Di ruang tabib, bau herbal bercampur dengan wangi teh hijau yang mengepul di sudut ruangan. Wēi Qiao masih terbaring, sebagian tubuhnya terbalut perban. Sang tabib baru saja meneguk teh ketika pintu didobrak.

Guru pendamping kelompok Wēi Xiaolán masuk, menyeret Liang Riu di belakangnya. Darah segar menetes dari punggung Liang Riu, di mana sebilah pedang masih tertancap.

“Terjadi kecelakaan saat latihan kelompok,” ujar sang guru singkat.

Tabib buru-buru bekerja, memuji guru yang tidak mencabut pedang itu demi menghindari kerusakan lebih parah. Namun di mata guru itu, terselip kekecewaan—anggota kelompoknya berkurang, peluang gugur di ujian ini makin besar.

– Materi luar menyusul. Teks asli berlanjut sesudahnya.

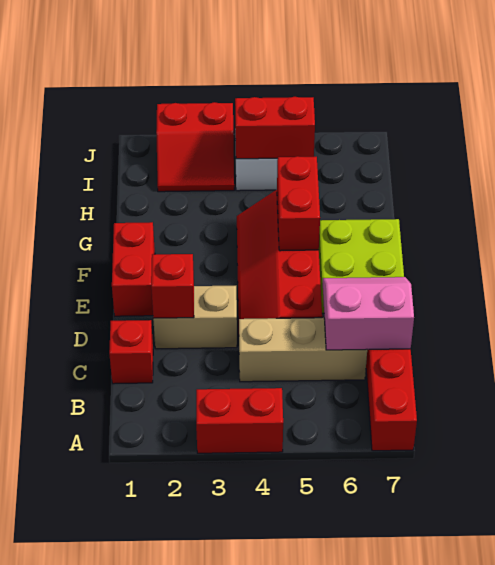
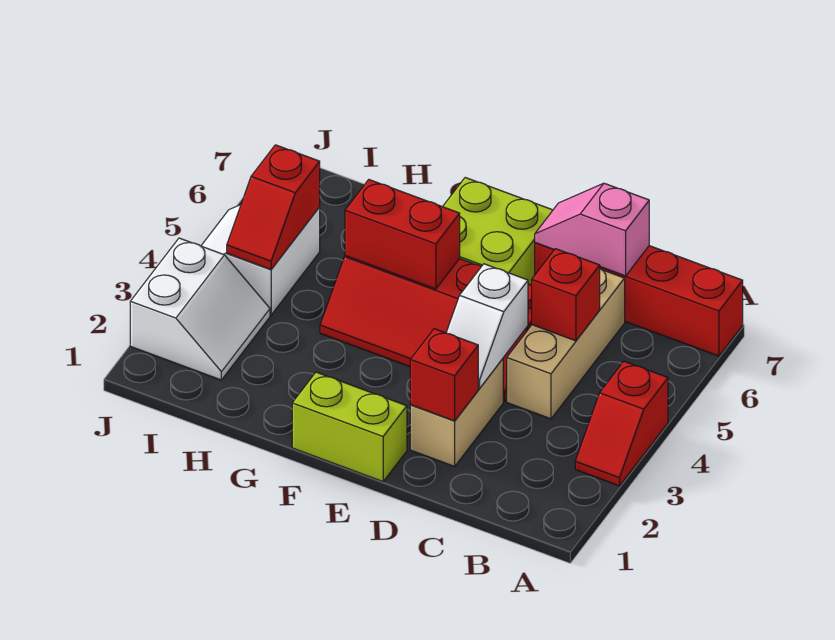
red brick A3:A4 level 1 -> red slope A3:A4 level 1 top 4
red brick C1 level 1 -> red brick C5 level 2
pink slope C6:D7 level 2 top C -> pink slope C7:D7 level 2 top C
none -> white slope D3:D4 level 2 top 4
red brick E1:F1 level 1 -> lime brick E1:F1 level 1
red slope I2:J3 level 1 top J -> white slope I2:J3 level 1 top J
red brick I4:I5 level 2 -> red slope I4:I5 level 2 top 5

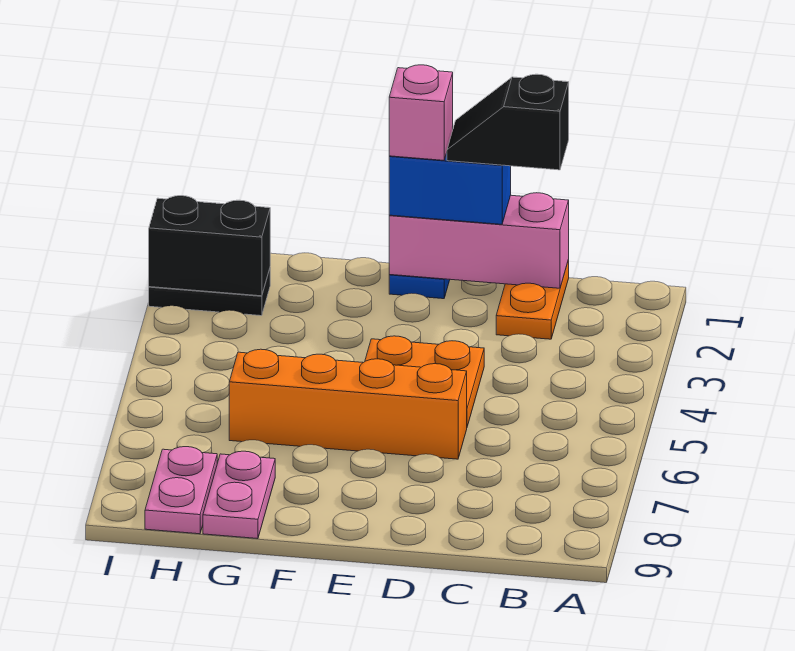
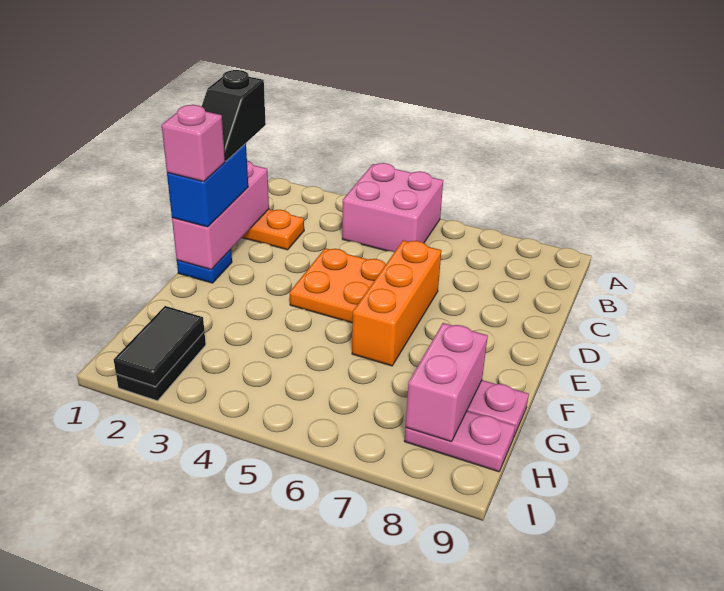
none -> pink brick A4:B5 level 1
orange brick D6:G6 level 1 -> orange brick D6:F6 level 1
none -> pink brick G8:H8 level 2
black brick H2:I2 level 2 -> black tile H2:I2 level 2

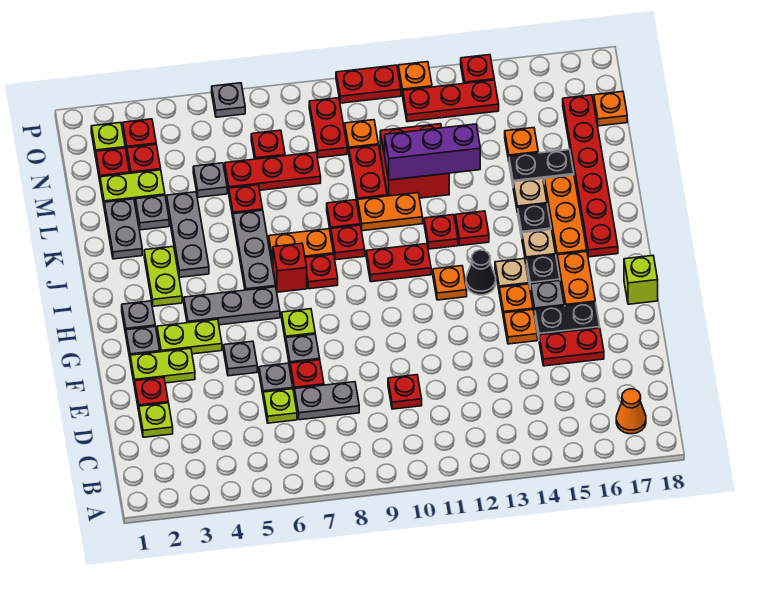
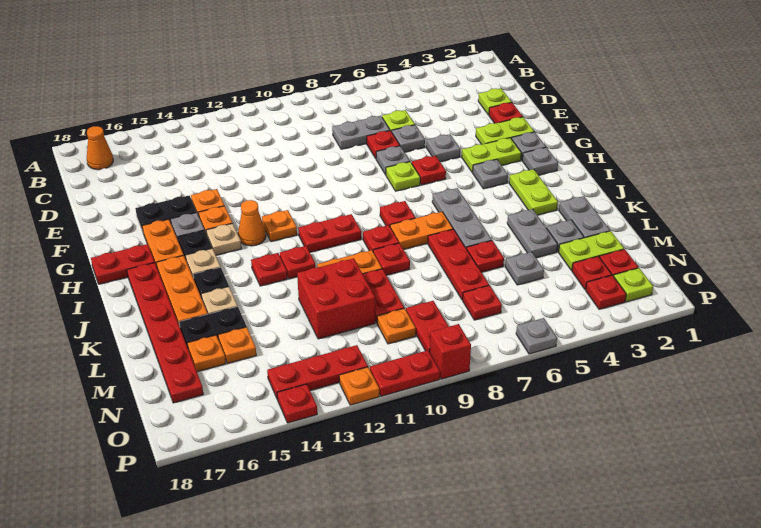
red plate D10 level 1 -> red plate G6 level 1
red plate E15:E16 level 1 -> red plate H17:H18 level 1
lime brick G18 level 1 -> none
grey plate H4:H6 level 1 -> grey plate H4 level 1
black cone H13 level 1 -> orange cone H13 level 1
red brick I7 level 1 -> red brick P9 level 1
grey plate J4:L4 level 1 -> grey plate K4:L4 level 1
purple brick L11:L13 level 2 -> none
red plate M6:M8 level 1 -> red plate K7:M7 level 1
orange plate N18 level 1 -> orange plate M16 level 1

Malam Pun tiba di hari saat Liang Riu Diantarkan ke Ruang Tabib, Udara malam itu terasa padat, seperti lapisan tipis kabut yang menyusup ke dalam paru-paru. Ruang tabib di paviliun barat hampir sepenuhnya gelap, hanya disinari lampu minyak kecil di sudut, yang cahayanya redup dan goyah seperti napas orang sekarat. Bayangan peralatan bedah, rak obat, dan lembar kain kasa memanjang di dinding, bergerak setiap kali api lampu bergetar.

Aroma herbal kering—akar ginseng, daun pahit, dan serbuk obat penenang—tercampur dengan bau samar besi darah. Bagi orang biasa, campuran itu menenangkan. Tapi bagi seorang yang pernah melewati medan perang seperti Wēi Qiao, itu adalah bau rumah jagal yang dibungkus harum palsu.

Di luar, angin dingin membawa suara pintu kayu yang bergoyang… creeeak… creeeak…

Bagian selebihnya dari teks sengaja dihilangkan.